The fact that people decide to work in industry / government isn’t an indicator that there’s a surplus of candidates wanting to do academic research. The fact that we’ve had to import more and more talent in STEM fields during the last few decades indicates that there aren’t enough US citizens wanting to do academic research.
Sure, but you seem to imply that the long process of grad school and post-doc with poor pay is because of a shortage of academic positions.
That’s not true.
Even those whose first priority is to go to industry/government research jobs still have to go through that long process. That “long process” does not result from a shortage of academic positions. That “long process” results from the training required to do high end research. Just like it still requires about 6 years of post-undergrad training to do high-end medical treatments.
I was in a PhD physics program.
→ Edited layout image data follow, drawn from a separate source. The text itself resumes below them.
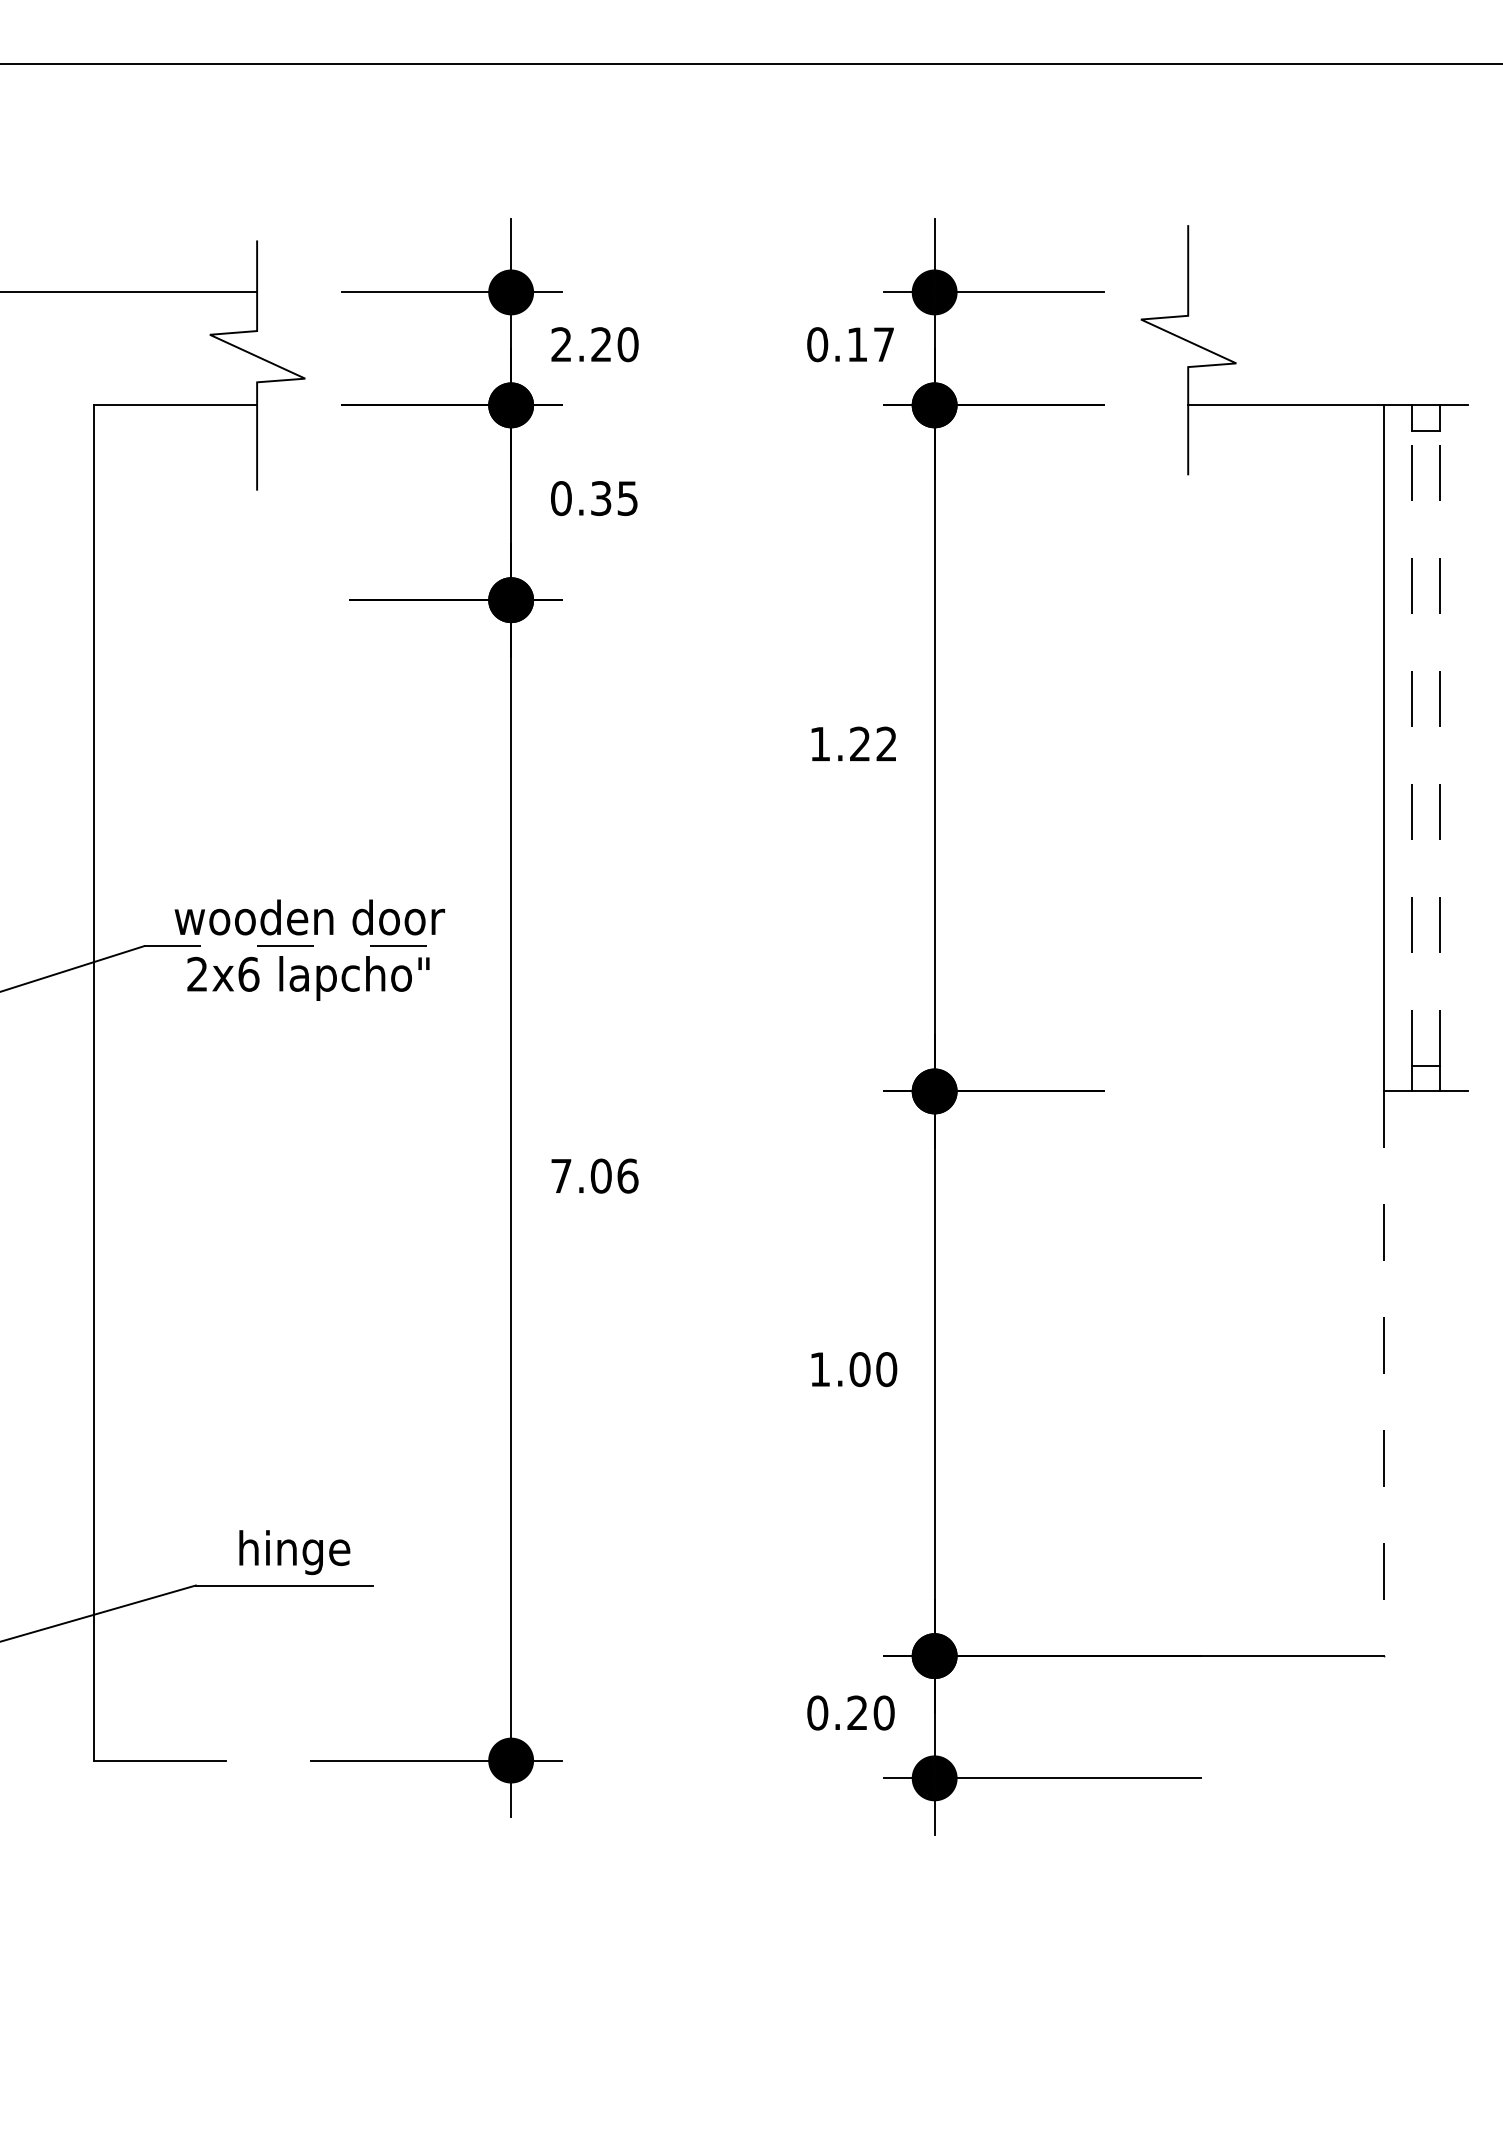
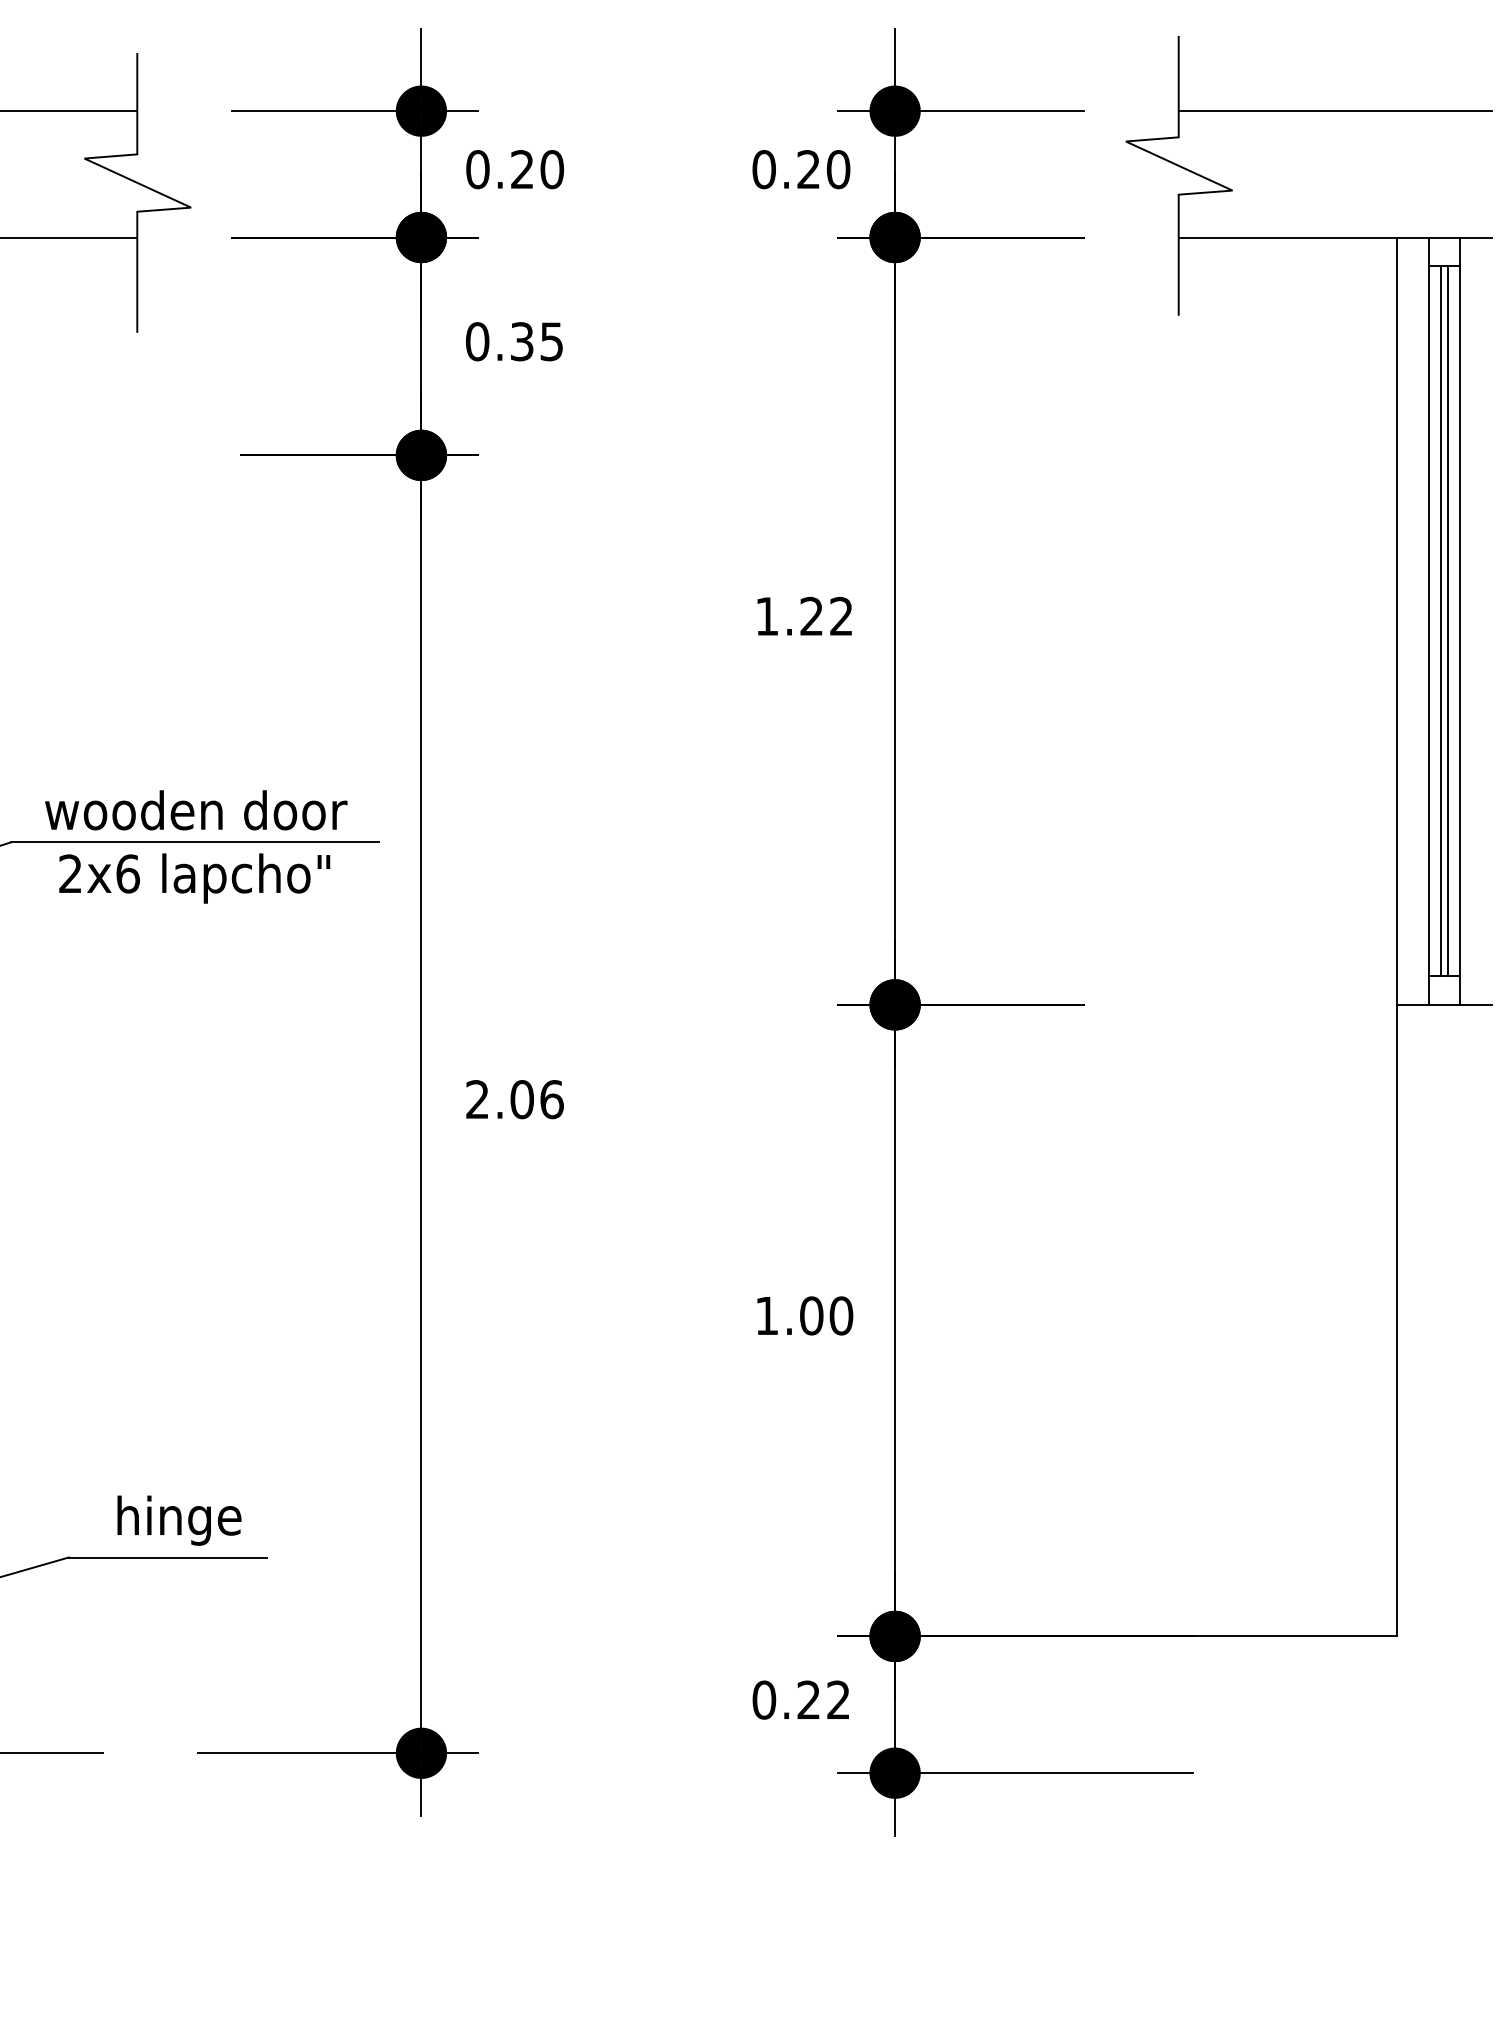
line: (1328, 292) -> (1335, 111), added
text: (561, 344) -> (477, 169), 2.20 -> 0.20
text: (870, 344) -> (823, 169), 0.17 -> 0.20
line: (1411, 748) -> (1428, 621), dashed -> solid
line: (1423, 748) -> (1441, 621), added
line: (1428, 748) -> (1447, 621), added
line: (1439, 748) -> (1459, 621), dashed -> solid
line: (308, 946) -> (194, 842), dashed -> solid
text: (561, 1175) -> (477, 1098), 7.06 -> 2.06
line: (1383, 1374) -> (1397, 1321), dashed -> solid
text: (883, 1712) -> (837, 1699), 0.20 -> 0.22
I was an “ABD” when I quit. The primary reason was that I got a close look at the “chase funding” and “publish or perish” side of things, and decided that wasn’t for me. So I wimped-out with the “ABD”, and took an industry job. It took a few years before I found my niche -failure analysis-, but after that I was trying to solve puzzles. I would have liked more to be pushing the frontiers of knowledge, but I realized that lead scientists do a lot more funding-chasing than science. I would have HATED that.
I knew guys in the grad dorm getting business degrees, and all they could talk about was how much they could make later. The money was attractive, but the “work” [cough] was entirely unappealing. As you said, shuffling money around without actually producing anything, or discovering anything. If there’s a hell, that would be included.